The negro brought with him a water melon whose taste I could not suffer. It had about it a Shylocky taste of raw flesh. I preferred to watch in raptured fascination as the bluff sea-dogs devoured what was to them clearly a familiar fruit. The less ravenous, and generally more agreeable, mariners threw the lead to sound the depths. The sea adopted a lighter blue, and the negro pilot skilfully brought us around the rocks and squeezed us into the wine bottle of a bay, where the gentle plash of water sounded most musically to my ears. I was unable to perceive any exhibition of repugnance by the crew towards this black helmsman, they appearing to appreciate his navigational prowess and utmost decorum of deportment. This, to my intelligence, appeared only natural, for they were to a man generally less polished than the negro.

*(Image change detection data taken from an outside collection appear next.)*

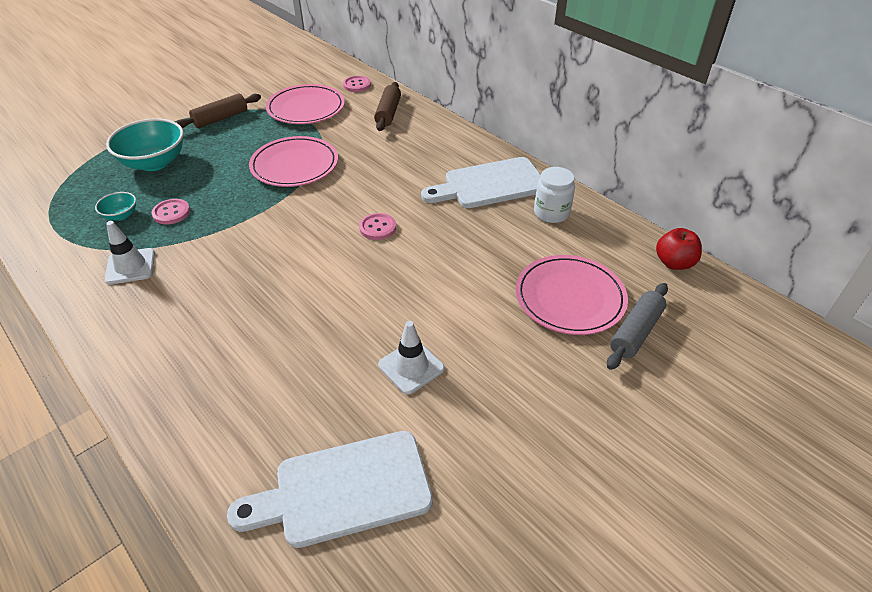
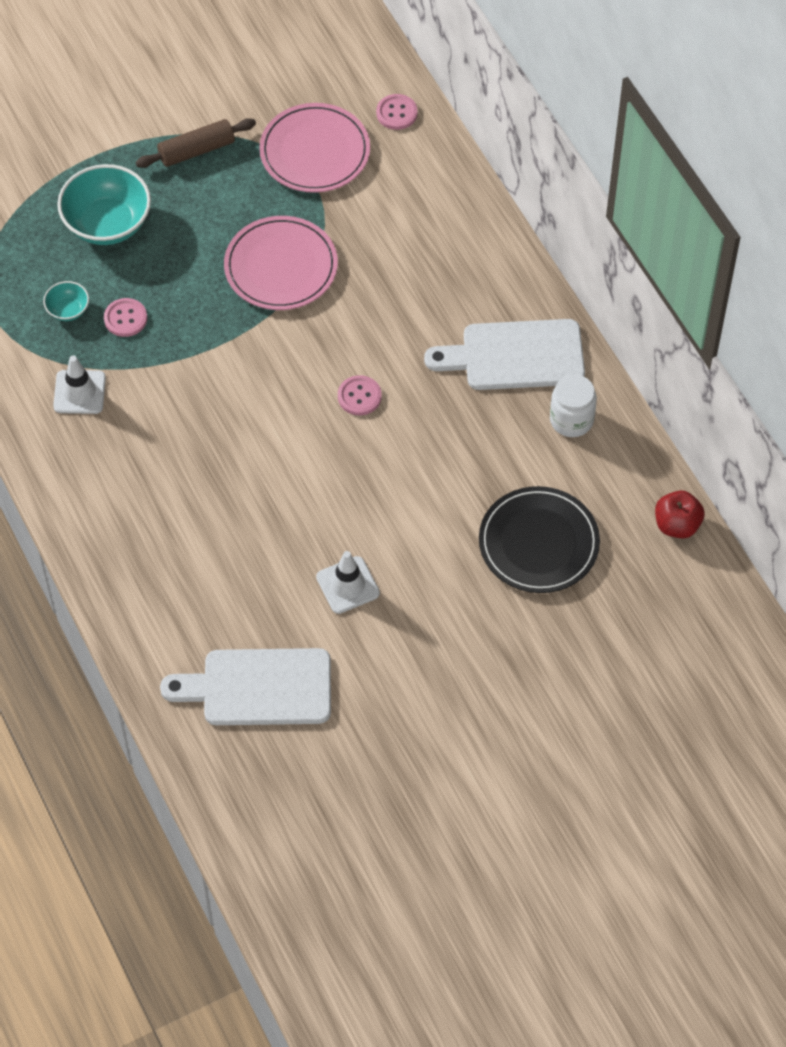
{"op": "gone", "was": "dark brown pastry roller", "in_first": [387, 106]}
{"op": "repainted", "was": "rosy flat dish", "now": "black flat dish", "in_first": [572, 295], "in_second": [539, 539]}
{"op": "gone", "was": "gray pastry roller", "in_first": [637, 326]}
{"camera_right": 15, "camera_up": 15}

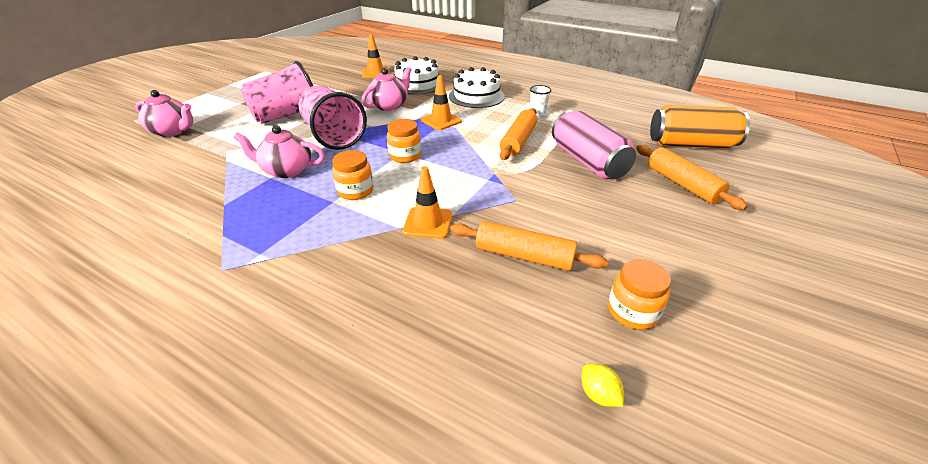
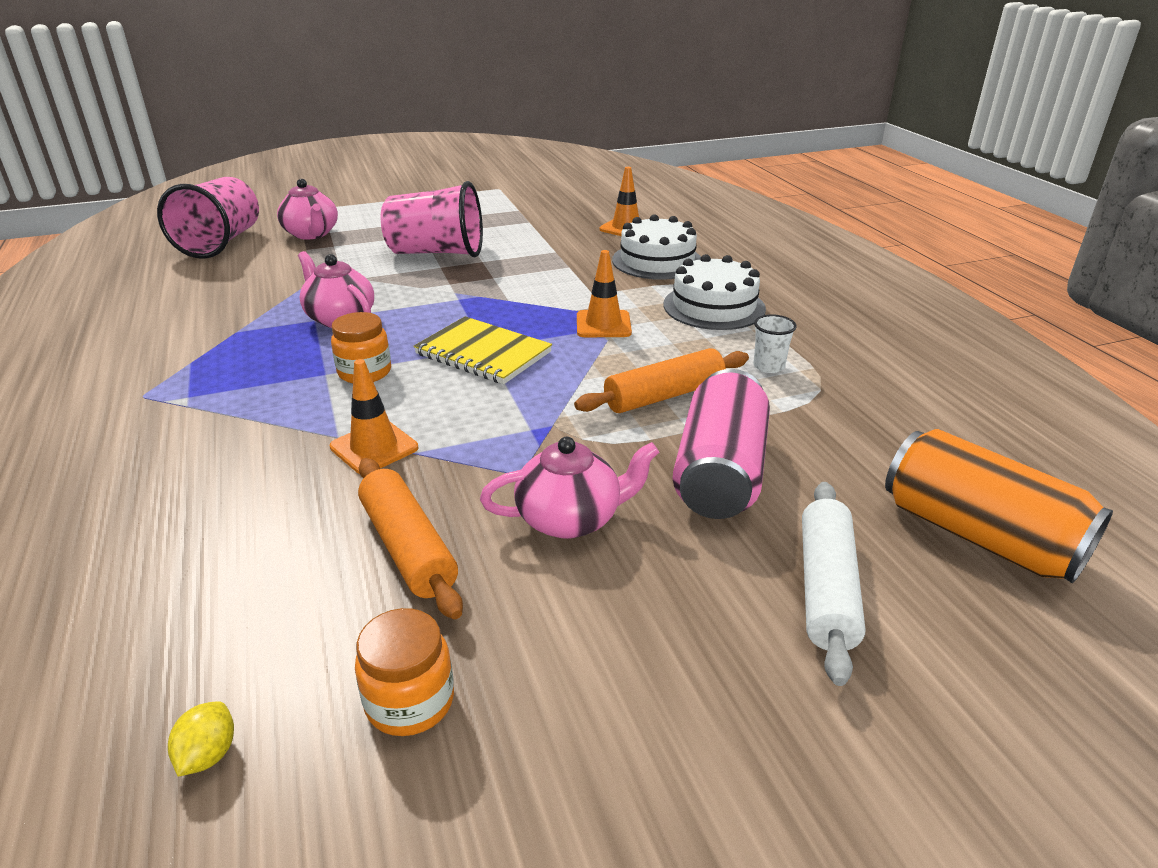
{"op": "shifted", "was": "rosy cup", "in_first": [333, 117], "in_second": [208, 218]}
{"op": "shifted", "was": "rosy tea pot", "in_first": [387, 89], "in_second": [569, 488]}
{"op": "swapped", "was": "bright orange jam jar", "now": "golden notebook", "in_first": [404, 141], "in_second": [483, 350]}
{"op": "repainted", "was": "bright orange pastry roller", "now": "snow-white pastry roller", "in_first": [692, 177], "in_second": [834, 584]}
{"camera_right": 40, "camera_up": -5}

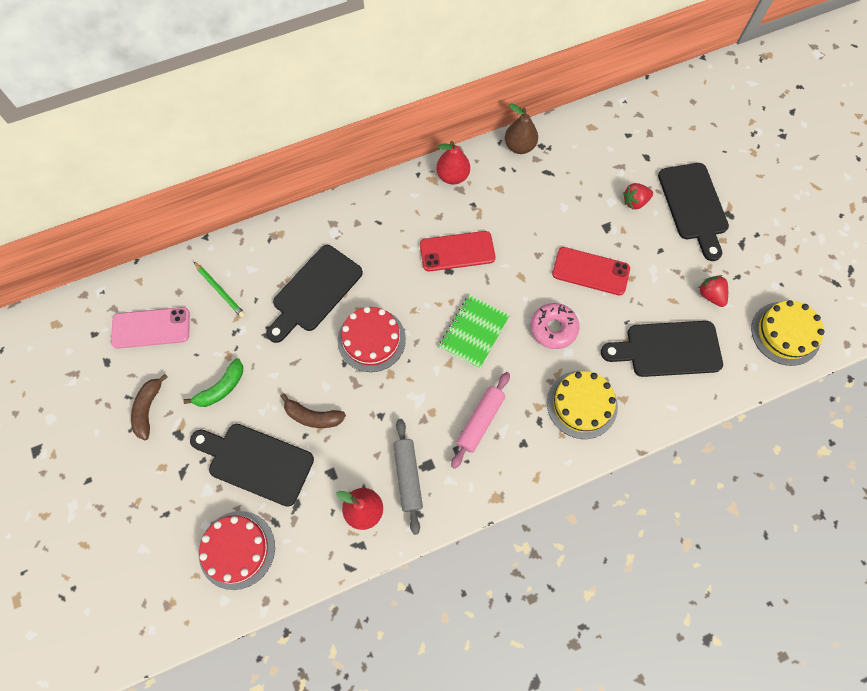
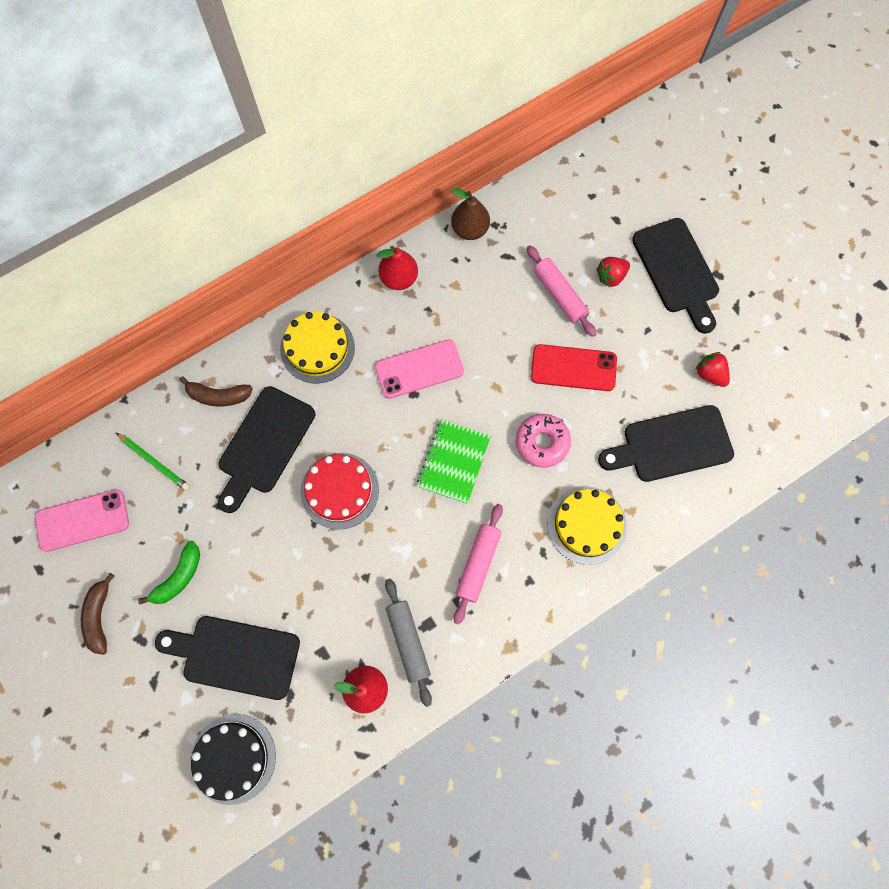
{"op": "repainted", "was": "scarlet layer cake", "now": "black layer cake", "in_first": [237, 550], "in_second": [233, 759]}
{"op": "shifted", "was": "dark brown banana fruit", "in_first": [313, 410], "in_second": [216, 391]}
{"op": "repainted", "was": "scarlet phone", "now": "rosy phone", "in_first": [457, 251], "in_second": [419, 369]}
{"op": "shifted", "was": "golden layer cake", "in_first": [788, 333], "in_second": [317, 348]}
{"op": "new", "now": "rosy pastry roller", "in_second": [561, 291]}
{"camera_right": -10, "camera_up": 5}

The beauty of the island improved as we drew nearer and found ourselves with land on either side. Hills and valleys opened on my view, and I could clearly discern that the land was dappled with trees, plants and shrubbery that were, in the main, afresh to me. However, I recognized the infamous sugar canes, whose young shoots billowed in the cooling breeze like fields of green barley, and 1 noted the tall cabbage palms, whose nobility of appearance provided a formidable decor to the small settlement of Baytown which spread before us in ordered and recklessly formal beauty. Behind our capital town, slender lines of houses snaked up the hillsides and merged with the vegetation. Indeed, I was beholding a tropical paradise. Our exploratory party returned with baskets full of fruit, excellent milk and fresh fowl which we consumed as our final and most succulent meal aboard the ship. This repast proved a most necessary balm to my intoxicated senses. I retired to my small cabin with a constitution for once well-watered and nourished, and a heart light with anticipatory joy at what I might witness in this new world that I had crossed the ocean to discover.